Interactive music: Balancing creative freedom with musical development.
Abstract
This thesis is about interactive music, a musical experience that involves participation
from the listener but is itself a composed piece of music and the Interactive Music
Systems (IMSs) that create these experiences, such as a sound installation that responds
to the movements of its audience. Some IMSs are brief marvels commanding only a few
seconds of attention. Others engage those who participate for considerably longer. Our
goal here is to understand why this difference arises and how we may then apply this
understanding to create better interactive music experiences.
I present a refined perspective of interactive music as an exploration into the relationship
between action and sound. Reasoning about IMSs in terms of how they are
subjectively perceived by a participant, I argue that fundamental to creating a captivating
interactive music is the evolving cognitive process of making sense of a system
through interaction.
I present two new theoretical tools that provide complementary contributions to our
understanding of this process. The first, the Emerging Structures model, analyses how
a participant's evolving understanding of a system's behaviour engages and motivates
continued involvement. The second, a framework of Perceived Agency, refines the notion
of `creative control' to provide a better understanding of how the norms of music establish
expectations of how skill will be demonstrated.

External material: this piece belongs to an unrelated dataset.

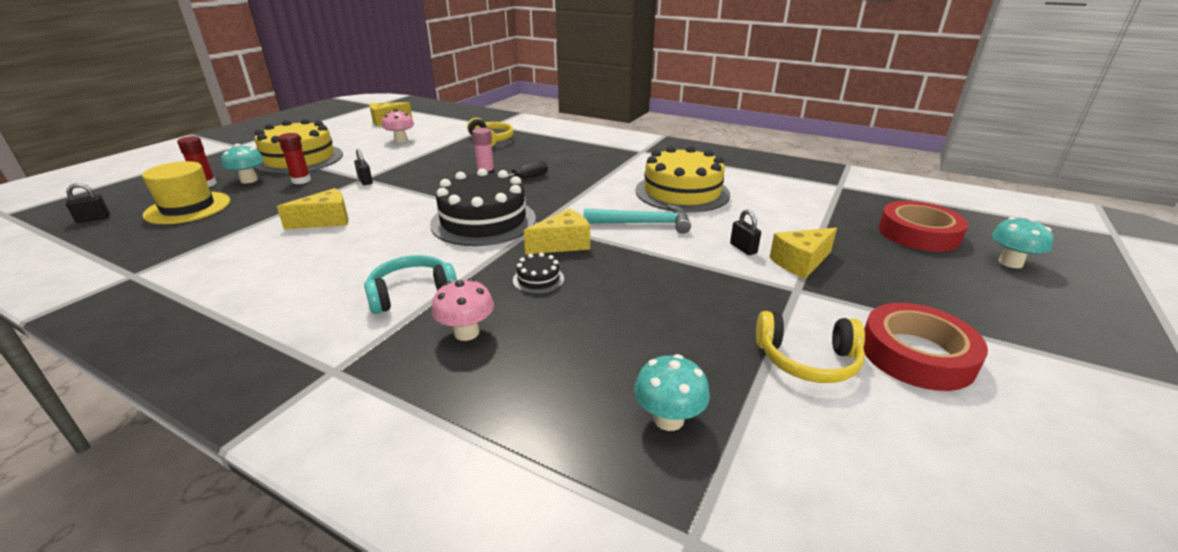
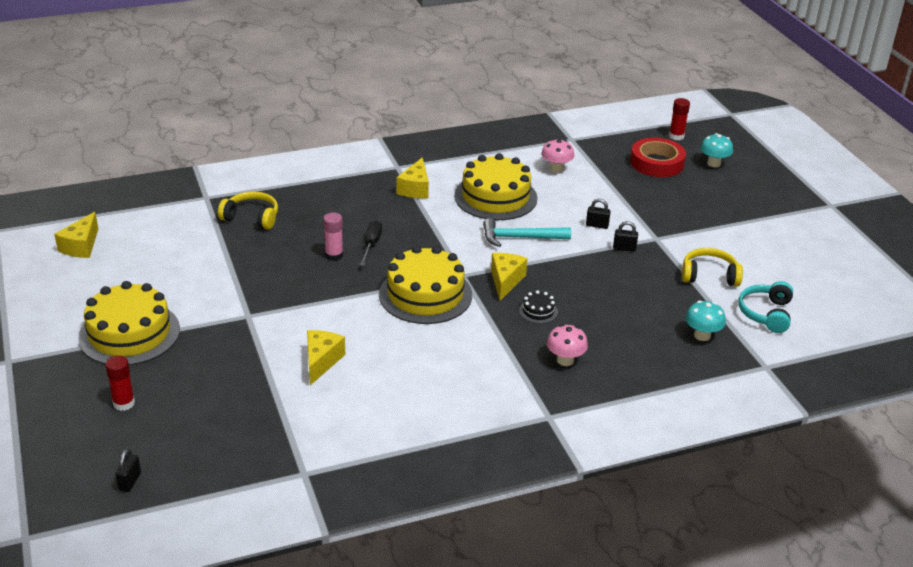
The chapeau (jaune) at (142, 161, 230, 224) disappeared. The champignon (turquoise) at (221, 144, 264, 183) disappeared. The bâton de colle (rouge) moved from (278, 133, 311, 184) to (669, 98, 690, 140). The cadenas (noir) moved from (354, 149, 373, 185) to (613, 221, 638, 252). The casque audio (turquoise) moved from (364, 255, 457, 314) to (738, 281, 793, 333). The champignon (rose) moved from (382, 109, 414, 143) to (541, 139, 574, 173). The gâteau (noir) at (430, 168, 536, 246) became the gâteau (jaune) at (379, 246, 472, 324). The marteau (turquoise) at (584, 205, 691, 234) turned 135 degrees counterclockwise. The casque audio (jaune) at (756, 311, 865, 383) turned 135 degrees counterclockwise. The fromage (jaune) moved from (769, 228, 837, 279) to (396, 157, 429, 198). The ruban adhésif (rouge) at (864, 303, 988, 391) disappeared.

I develop and test these tools through three practical projects: a wearable musical
instrument for dancers created in collaboration with an artist, a controlled user study
investigating the effects of constraining the functionality of a screen-based IMS, and
an interactive sound installation that may only be explored through coordinated movement
with another participant. This final work is evaluated formally through discourse
analysis.
Finally, I show how these tools may inform our understanding of an oft-cited goal
within the field: conversational interaction with an interactive music system.